Dolor
Duele igualito. Como si estuvieras sudando la cola, escuchando en vivo la noticia de un nuevo policía muerto –esta vez fue un militar que trató de evitar un asalto con su esposa embarazada-, o como si te despacharan el sueño de unas vacaciones porque los del gobierno quieren todos los dólares para ellos y el cupo de viajeros de los ciudadanos se lo van a bailar los jefes del régimen, familiares y amigos.
Duele sin tregua y con impotencia. Con vergüenza y terror. Con perplejidad porque no reconozco al país donde nací, ni a varios que se dicen mis hermanos, ni a muchos que creí mis amigos. Me siento sin identidad, o con la identidad equivocada para ser más precisa. Venezuela no es lo que veo, lo que siento, lo que lucho. A la que viví en los últimos años no la reconozco. Y me asusta.
El amor a mi país bajo la distancia es una sensación nunca vivida. Como lo que cuenta la gente sobre sus muertos a quienes sigue sintiendo físicamente, o como los miembros amputados que continúan doliendo.

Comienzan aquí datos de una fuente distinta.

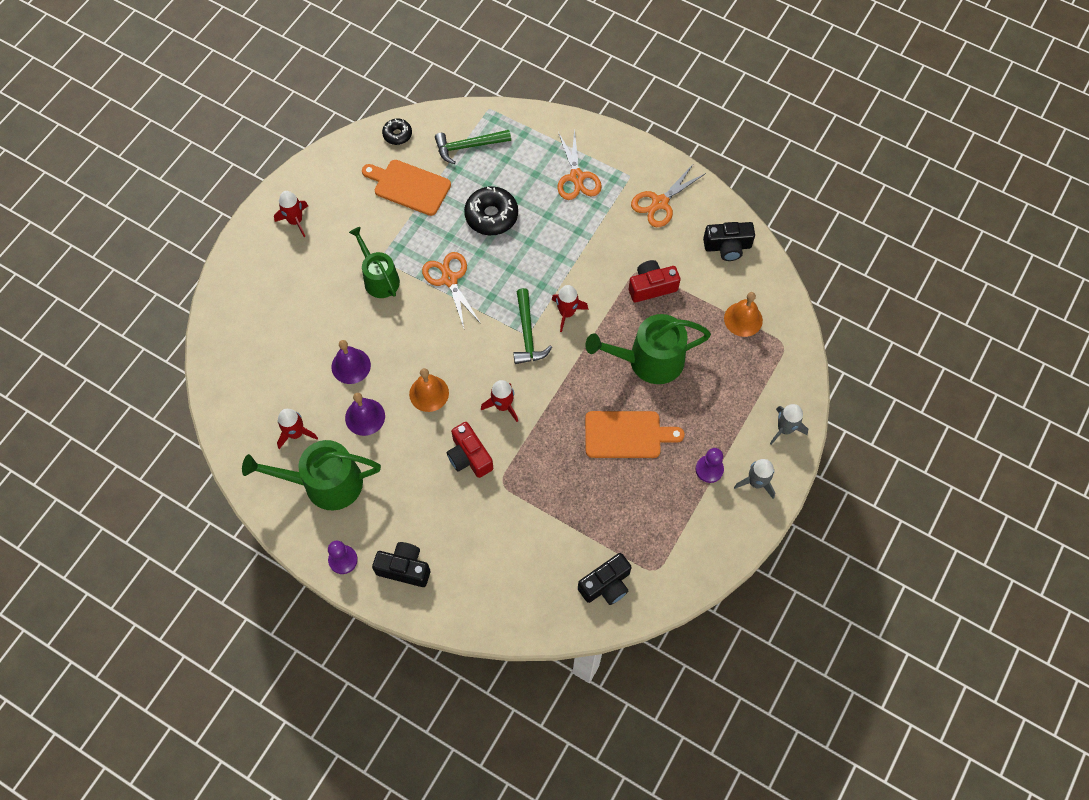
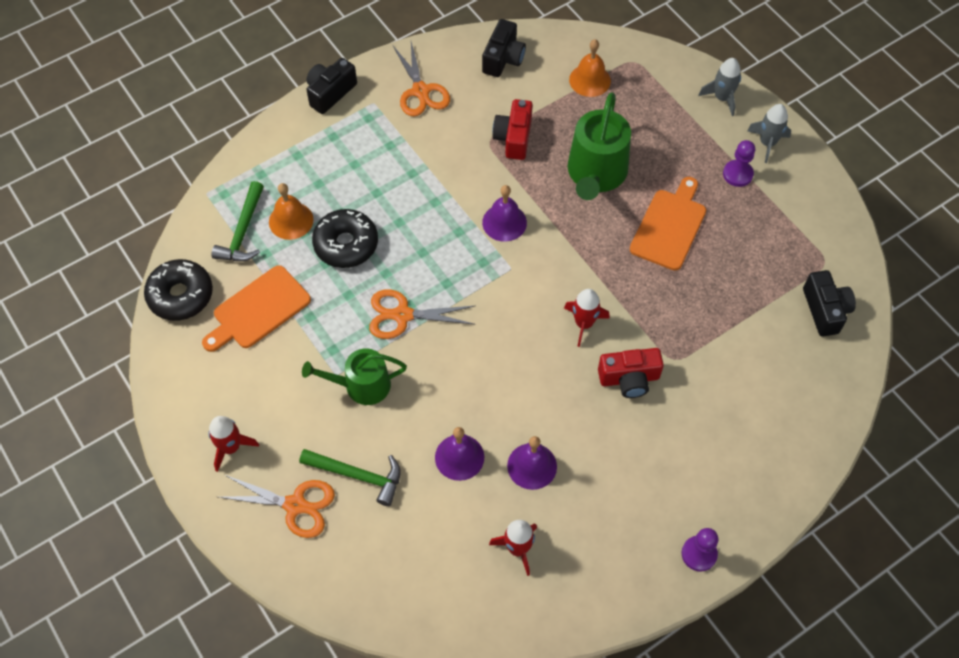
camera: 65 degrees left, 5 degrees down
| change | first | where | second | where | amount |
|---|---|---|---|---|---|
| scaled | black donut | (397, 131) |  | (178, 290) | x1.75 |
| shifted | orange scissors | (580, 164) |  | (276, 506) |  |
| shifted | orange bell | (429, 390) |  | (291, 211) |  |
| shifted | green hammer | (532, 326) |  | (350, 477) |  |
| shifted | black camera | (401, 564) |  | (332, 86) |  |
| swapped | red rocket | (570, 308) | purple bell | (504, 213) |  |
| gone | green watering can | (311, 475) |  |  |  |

Además está el estigma del exilio. Por muchas razones, urgencias o necesidades, siempre se tratará de un abandono. Es una situación que te discrimina. Bajo el registro quedas en una categoría que te impone límites. ¿Tú con qué moral vas a hablar si vives en Miami? Una trampa más de división en la que hemos caído los venezolanos. Y una repetición de las palabras de los jefes del régimen, de los creadores de odio, material de consumo diario y exportación, además de mucha utilidad para quienes detentan el poder.